Why I Haven't Had Sex in 2 and a 1/2 Years
Continued from previous page
When the guy who was driving me home took the wrong turn, I told him so, but he said there was another place he knew that we would love. I looked at my friend and we both thought, "What the hell, why not?" They took us to a stunning beach, completely deserted, with nothing but beautiful scenery all around and stars above. I wasn’t wildly in lust with the guy who had been paying attention to me for the whole night, but I wasn’t going to say no to a kiss or a fumble in this beautiful place either. My friend took a walk with everyone else leaving David and me on our own. I was drunk and laughing, and we started kissing.
Then he pulled my jeans down and I said no. He kissed me again as he undid his own trousers and I said again, "I don’t want to," looking around to see how far away my friend was. Despite this, he maneuvered me on top of him and we had sex anyway. I didn’t enjoy it. I didn’t want it. And throughout, I seemed to travel to another place in my own mind.
Afterwards, I blamed myself. I made excuses. I said, "What are you gonna do? You had a great night, you saw some gorgeous places…so the guy was a little direct and not a great listener, what more is there to say?" Though I realize now, 10 years later, this was rape, at the time I didn't know what to call it, but the experience stayed with me, and I knew that I would never want that to happen to me again.

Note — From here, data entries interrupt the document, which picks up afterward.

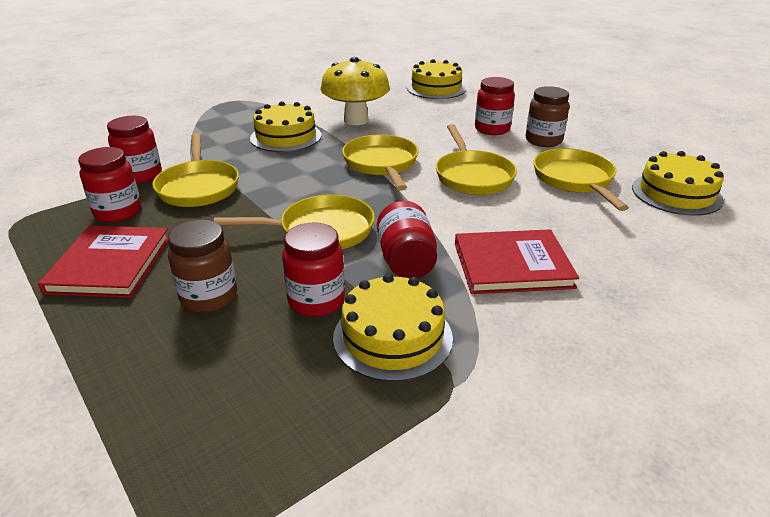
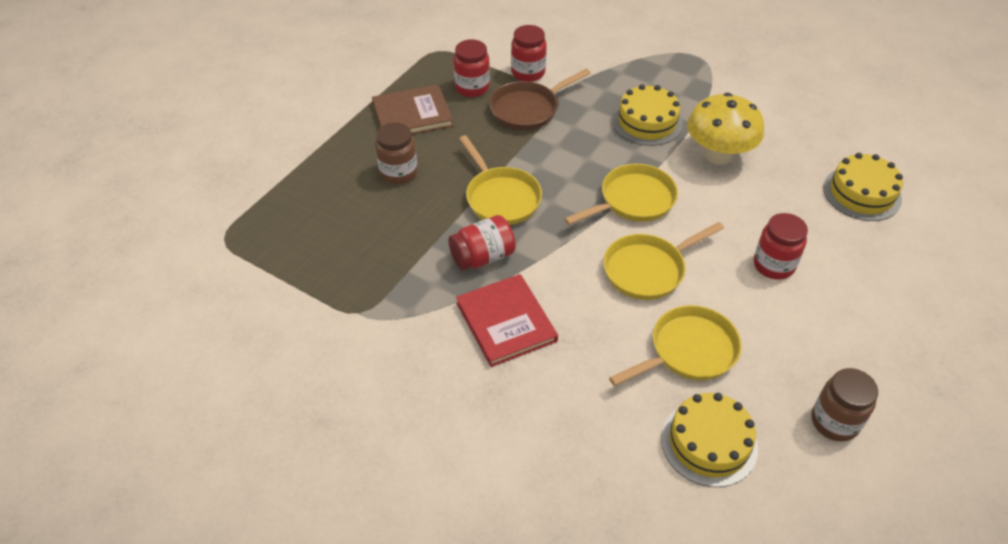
camera: 70 degrees right, 15 degrees up
(110, 264) = (412, 115): red book -> brown book
(198, 187) = (528, 109): yellow pan -> brown pan
(316, 301) = (415, 223): red jar -> none
(392, 337) = (393, 272): yellow cake -> none
(543, 140) = (773, 314): brown jar -> brown jar (834, 422)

I’ve been reading a lot recently about the so-called grey areas of consent, and here’s what it comes down to: If society at large can still blame a woman based on what she is wearing, how much she’s been drinking, and whether she chose to spend an evening with a man who just might attack her, what recourse do I have?
It also got me thinking about my mixed cultural upbringing. I was raised in a strict Pakistani household in the UK until the age of 12, when I was taken from the parental home with the aid of social services because of difficult circumstances. I used to have to wear clothes that covered me from neck to ankle and I was told that I wasn’t allowed to wear tampons, to protect my hymen and therefore my virginity. My own sexuality, which hadn’t even developed at that age, was forced upon me and twisted, groomed to be the object of some future husband’s desire.
But the worst thing is that it didn’t get any better when I left, when I supposedly became free to express myself in whatever way I wished. My happiness at now being able to wear jeans (they had been outlawed for being "too Western") turned into glee at being able to wear short skirts, low-cut tops, whatever I wanted. But now, again, I was not allowed my own sexuality and instead, that of others was thrust upon me.
My own sexuality is whatever makes me feel aroused, and because I’m a unique individual, the things that turn me on won’t always turn the next woman on.
And what gets me going also changes as my tastes evolve. Conversely, it shouldn’t seem like an epiphany to realize that no one can tell just by looking at me whether I’m feeling aroused or whether I’m available or not. You can’t tell by the number of partners I’ve had either, or by my choice of route going home after a night out. The only way to find out what makes me want to have sex is to ASK me. Which is why, when it comes to discussing consent, a clear and enthusiastic "yes" is the only way to be sure I want to have sex with you.